Whether these symptoms represent a direct effect of exposure to antidepressant or a discontinuation syndrome is not clear. Investigators at the Motherisk Program at the University of Toronto reported that exposure to paroxetine (Paxil) late in pregnancy was associated with a significantly higher rate of transient neonatal complications among 55 paroxetine-exposed newborns, as compared to infants exposed to paroxetine early in pregnancy or to newborns with no paroxetine exposure (Costei 2003). Respiratory distress was the most commonly reported adverse event. The authors hypothesize that the unexpectedly high rate of symptoms in these newborns may be the neonatal equivalent of the discontinuation syndrome commonly seen in adults who develop a variety of somatic symptoms after rapidly stopping paroxetine.

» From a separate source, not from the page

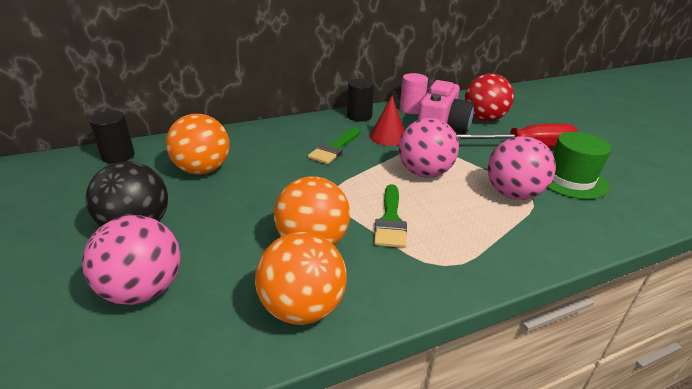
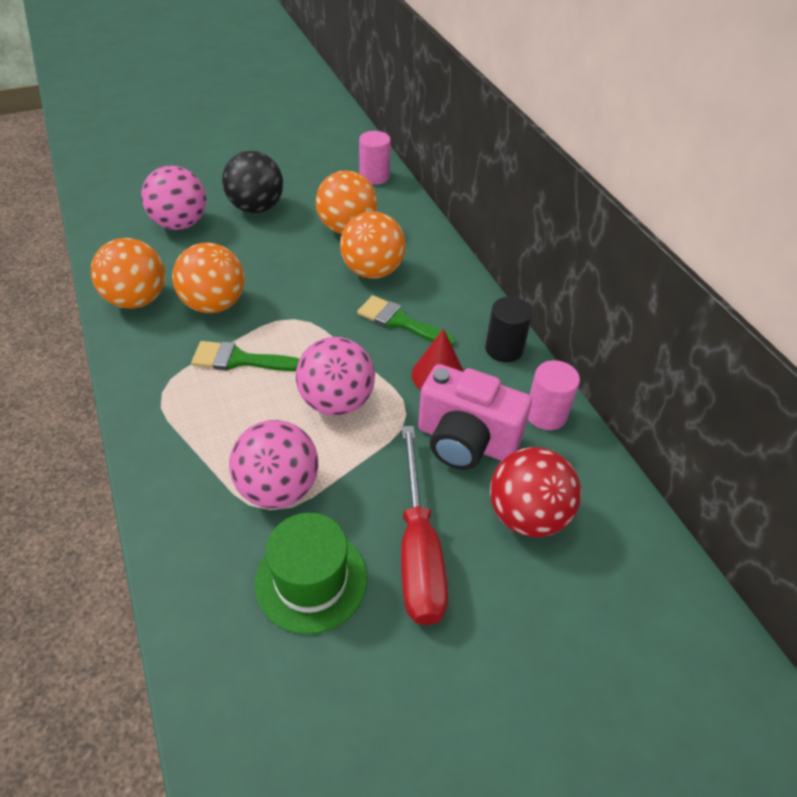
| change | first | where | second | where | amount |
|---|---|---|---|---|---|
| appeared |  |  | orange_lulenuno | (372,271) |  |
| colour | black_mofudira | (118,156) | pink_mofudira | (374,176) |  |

One of the most significant shortcomings of these studies is that most did not use blind raters to make assessments of neonatal outcomes. Observations of newborn behavior and symptoms were made either by the physician or the mother. This runs the obvious risk of introducing a significant bias and may over-estimate the risk of adverse events in SSRI-exposed children. The decision to admit a newborn to a special care nursery may represent a reasonable precaution for an infant exposed to medication in utero and may not be an indication of a serious problem. In fact, the research from Pearson and colleagues at the Center for Women’s Mental Health suggests that the duration of stay in the special care nursery was much shorter for the SSRI-exposed children than for non-exposed children, suggesting that they may have been admitted only for prudent observation.
Other methodologic limitations in the few studies addressing this issue lie in failure to assess maternal mood during pregnancy or at the time of delivery. Ample evidence exists that depression and/or anxiety in the mother may contribute to poor neonatal outcomes, including premature delivery and low birth weight. Thus, it is important to evaluate the contribution of maternal mood in studies designed to describe the effect of prenatal and peripartum exposure to SSRIs on neonatal outcomes.
Summarily, it is possible that the findings from these studies signal a potential problem. Reassuringly, the reported adverse events appear to be relatively short-lived and rarely require any type of medical intervention. Furthermore, there is no indication of longer-term problems in children exposed to SSRIs during pregnancy (Laine 2003, Casper 2003, Simon 2002, Nulman 2002). Clearly further research is essential, but pending more controlled study, appropriate vigilance of exposed newborns after delivery is good clinical practice. It is unclear at this point if discontinuing or lowering the dosage of the mother’s antidepressant shortly before delivery will reduce the risk of neonatal toxicity; however, it is clear that this type of intervention may significantly increase the risk of recurrent depression in the mother. Given the adverse effects of maternal depression on the child, maintaining mood stability in the mother should remain a highest priority.